I suspect the new rules will be initially observed by customers as the cautiousness that has governed social interaction since March will make re-entering these locations a strange outing many might embark upon tentatively; ditto owners of businesses eager not to have them closed down for not following guidelines. But how long will either punter or proprietor be able to keep it up? I expect the rules to be enforced whilst the novelty of reopening lingers, though old habits will no doubt resume sooner than later; after all, the compulsory wearing of masks on public transport has already become lax, from what I’ve been told by someone who has started using buses again. This person informed me she has watched people board said vehicles sans-masques and the driver hasn’t batted an eyelid. I would imagine strict social distancing in the hospitality sector will restrict the usual taken-for-granted freedoms to begin with, but I doubt this can be maintained for much more than a week or two.
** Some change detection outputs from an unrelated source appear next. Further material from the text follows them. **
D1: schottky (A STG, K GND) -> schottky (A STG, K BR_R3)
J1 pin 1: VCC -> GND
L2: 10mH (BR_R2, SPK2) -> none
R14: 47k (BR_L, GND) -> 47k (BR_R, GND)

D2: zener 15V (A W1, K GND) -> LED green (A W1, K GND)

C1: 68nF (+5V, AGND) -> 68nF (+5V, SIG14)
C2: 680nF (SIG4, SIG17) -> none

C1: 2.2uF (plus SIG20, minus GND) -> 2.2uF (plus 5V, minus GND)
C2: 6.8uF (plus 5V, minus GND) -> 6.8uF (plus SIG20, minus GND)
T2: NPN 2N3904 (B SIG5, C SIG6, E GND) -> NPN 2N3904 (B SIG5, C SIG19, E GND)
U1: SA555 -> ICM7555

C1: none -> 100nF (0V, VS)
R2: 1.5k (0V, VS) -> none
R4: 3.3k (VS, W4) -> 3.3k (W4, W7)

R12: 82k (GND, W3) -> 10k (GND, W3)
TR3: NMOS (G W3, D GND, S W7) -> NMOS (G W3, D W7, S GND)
Human beings congregating in social surroundings tend to instinctively flock together; all the venues opening their doors again today generally aim to cram as many customers in as they can, so it’s difficult to imagine them sticking to the same ‘one at a time’ policies we’ve become accustomed to supermarkets employing during the lockdown – at least until they’re told otherwise, anyway. Crossing the street to avoid the contaminated breath of a passing pedestrian is one thing, but the unnatural separation being maintained at all times when indoors simply cannot last if these places are to return to their former status as desirable destinations. If not, most will stay at home to eat and drink in conditions more conducive to relaxation.

There’s also the small matter of making a profit for the businesses concerned, something that is harder to achieve when numbers are limited due to the cordoning off of space normally reserved for the punter. I can’t quite imagine what cinemas will be like under these new guidelines; I guess they could well put paid to the usual shenanigans reserved for the back row, though I wouldn’t know anything about that myself. There seem to be similarly unattractive delights in store re all the other places, with pubs sounding the least fun environments of all. The prospect of mixing and mingling is part of their appeal, and if that’s what you like, it doesn’t seem like you’ll get it on Super Saturday, regardless of the economy-salvaging duty being hyped-up by Rishi Sunak.

Of course, bar the return of weddings both north and south of the border, this lightening of the lockdown applies exclusively to one section of our disunited kingdom at the moment – England (with the honourable exception of Leicester). The First Minister of Wales has pleaded with thirsty Welshmen not to cross into England and indulge in a pub-crawl. Whilst this almost feels like a throwback to the distant days when setting foot on heathen soil for a Sunday pint was a Cymru tradition on account of all pubs in Wales being closed on ‘the Lord’s day’ until 1961, the fear is that the instant anyone from Wales gets pissed in England and breathes the same infected air as the English, they will then immediately catch the coronavirus and carry those pesky germs back to the Valleys – and presumably kill the sheep.

Today it’s the return of everywhere people go to forget about the rest of their lives; but the rest of their lives remain in limbo as the workplace for most has yet to fully reopen. It looks like the majority of schools will stay shut until September too, something that isn’t helped by the dominance of left-leaning teaching unions that seem more keen on picking a fight with the Government than the education of the nation’s children. So, we’re not quite there yet. I reckon those who venture through the open doors today may well come away thinking – like Hilda Ogden long before them – that ‘better than nowt’ isn’t quite good enough.